А гардеробный номерок,

Талон на место у колонн

В загробный гул корней и лон.

(I, 401)

Мотив получения билета восходит к «Книге отражений» Анненского. В статье «Умирающий Тургенев. Клара Милич» он, вспоминая похороны Тургенева, пишет: «22 года тому назад все это было для меня чем-то вроде сна или декорации… Я, видите ли, тогда проводил время еще на площади и каждую минуту готов был забыть, что нахожусь хотя и в хвосте, но все же перед театральной кассой, откуда в свое время и получу билет. Но теперь, когда поредело передо мной, а зато позади толпа так и кишит, да только вернуться-то туда я уже не могу, — теперь, когда незаметно для самого себя я продвинулся с площади в темноватый вестибюль театра и тусклый день желто смотрит на меня уже сквозь его пыльные стекла, — когда временами, через плечо соседа, я вижу даже самое окошечко кассы… О, теперь я отлично понимаю ту связь, которая раз навсегда сцепила в моей памяти похороны Тургенева с его последней повестью».

Это одиночество в очереди за смертью, пока еще без театральной атрибутики, заявлено Ф. И. Тютчевым:

Бесследно всё — и так легко не быть!

При мне иль без меня — что нужды в том?

Всё будет то ж — и вьюга так же выть,

И тот же мрак, и та же степь кругом.

Дни сочтены, утрат не перечесть,

Живая жизнь давно уж позади,

Передового нет, и я как есть

На роковой стою очереди.

(«Брат, столько лет сопутствовавший мне…», 1870)

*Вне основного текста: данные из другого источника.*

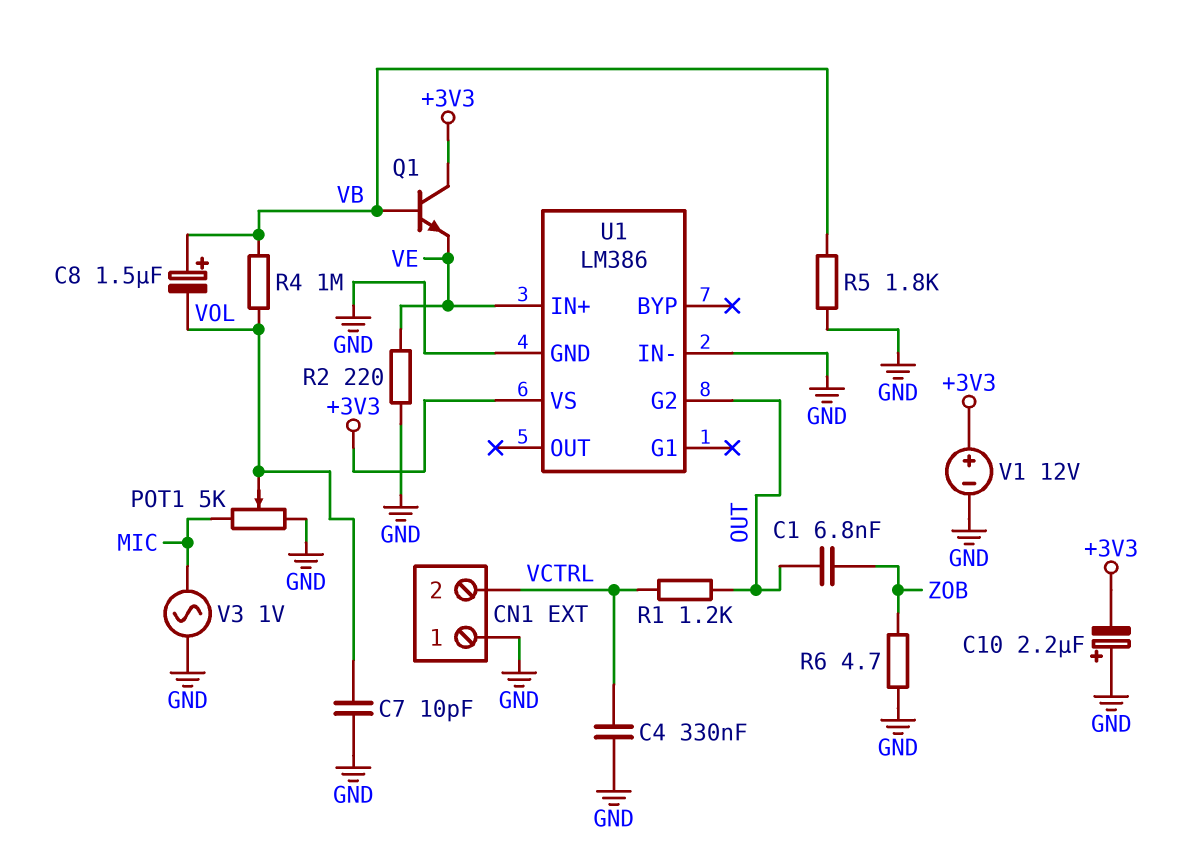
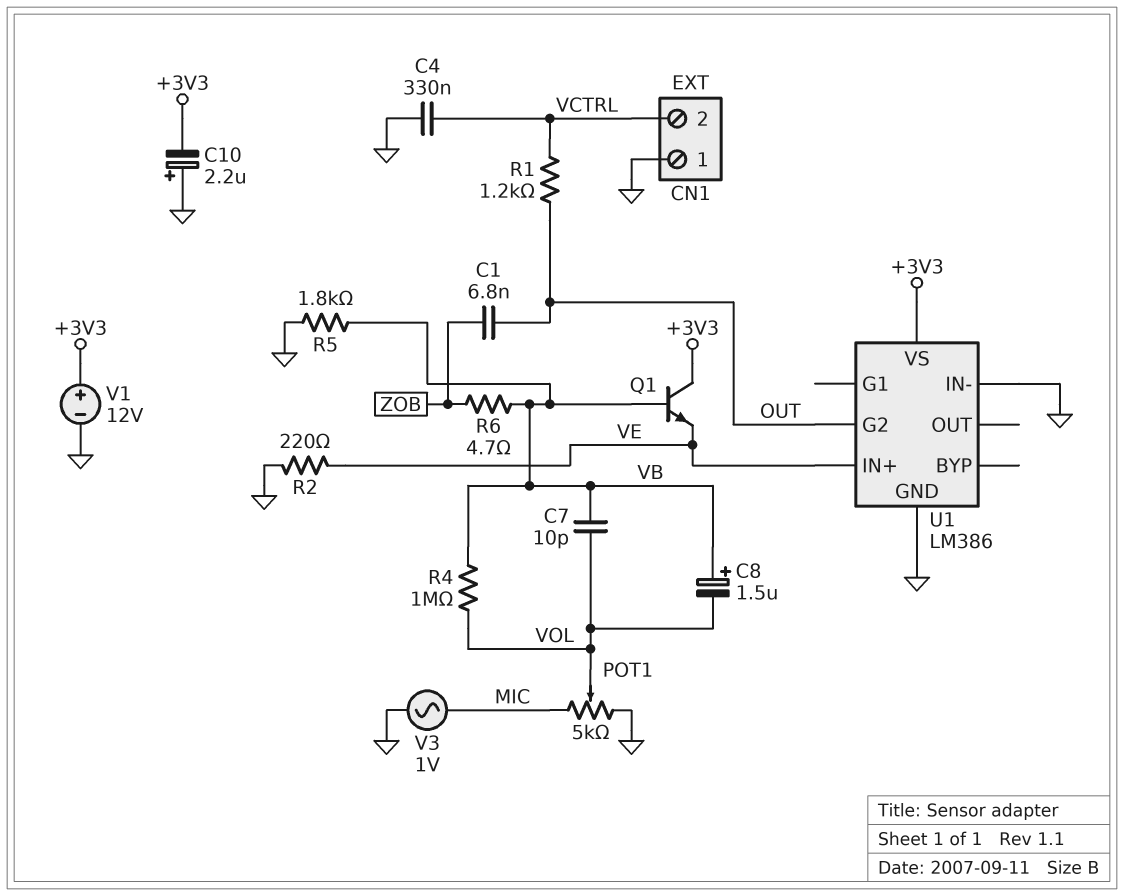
C7: 10pF (GND, VOL) -> 10pF (VB, VOL)
R6: 4.7 (GND, ZOB) -> 4.7 (VB, ZOB)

В этом мрачном сне в духе Достоевского жизнь — даже не театр, а какая-то вечная подготовка к театральному представлению. Из очереди за билетом на это представление нет пути назад, и театр — уже сама смерть. Обреченный зритель — главное действующее лицо этого демонического театра Анненского. Эта обреченность в роковой театральной очереди встречает резкое опротестование Блока в стихотворении «В высь изверженные дымы…» (1904):

В высь изверженные дымы

Застилали свет зари.

Был театр окутан мглою.

Ждали новой пантомимы,

Над вечернею толпою

Зажигались фонари.

Лица плыли и сменились,

Утонули в темной массе

Прибывающей толпы.

Сквозь туман лучи дробились,

И мерцали в дальней кассе

Золоченые гербы.

<…>

Я покину сон угрюмый,

Буду первый пред толпой:

Взору смерти — взор ответный!

Ты пьяна вечерней думой,

Ты на очереди смертной:

Встану в очередь с тобой!

(II, 155–156)

Понятна и связь, сцепляющая мысль Анненского с известной фразой Ивана Карамазова: «Свой билет на вход спешу возвратить обратно» (гл. «Бунт», кн. V, ч. 2). Богоборческий смысл карамазовского жеста у Анненского предельно редуцирован, но не исчезает полностью, если иметь в виду иные контексты вроде: «Иль над обманом бытия / Творца веленье не звучало?..» («Листы»). Возврат божественного билета на спасение сменяется у Анненского получением в театральной кассе билета в последний путь. От места у колонн, настаивает жена поэта, Мандельштам отказался. Но не он ли писал в «Египетской марке»: «Ведь и я стоял в той страшной терпеливой очереди, которая подползает к желтому окошечку театральной кассы, — сначала на морозе, потом под низкими банными потолками вестибюлей Александринки. Ведь и театр мне страшен, как курная изба, как деревенская банька, где совершалось зверское убийство ради полушубка и валяных сапог. Ведь и держусь я одним Петербургом — концертным, желтым, нахохленным, зимним» (III, 481). И напрямую в черновых записях: «Ведь и я стоял с Ин<нокентием> Фед<оровичем> Анненск<им> в хвосте…», «Все мы стояли…» (III, 572).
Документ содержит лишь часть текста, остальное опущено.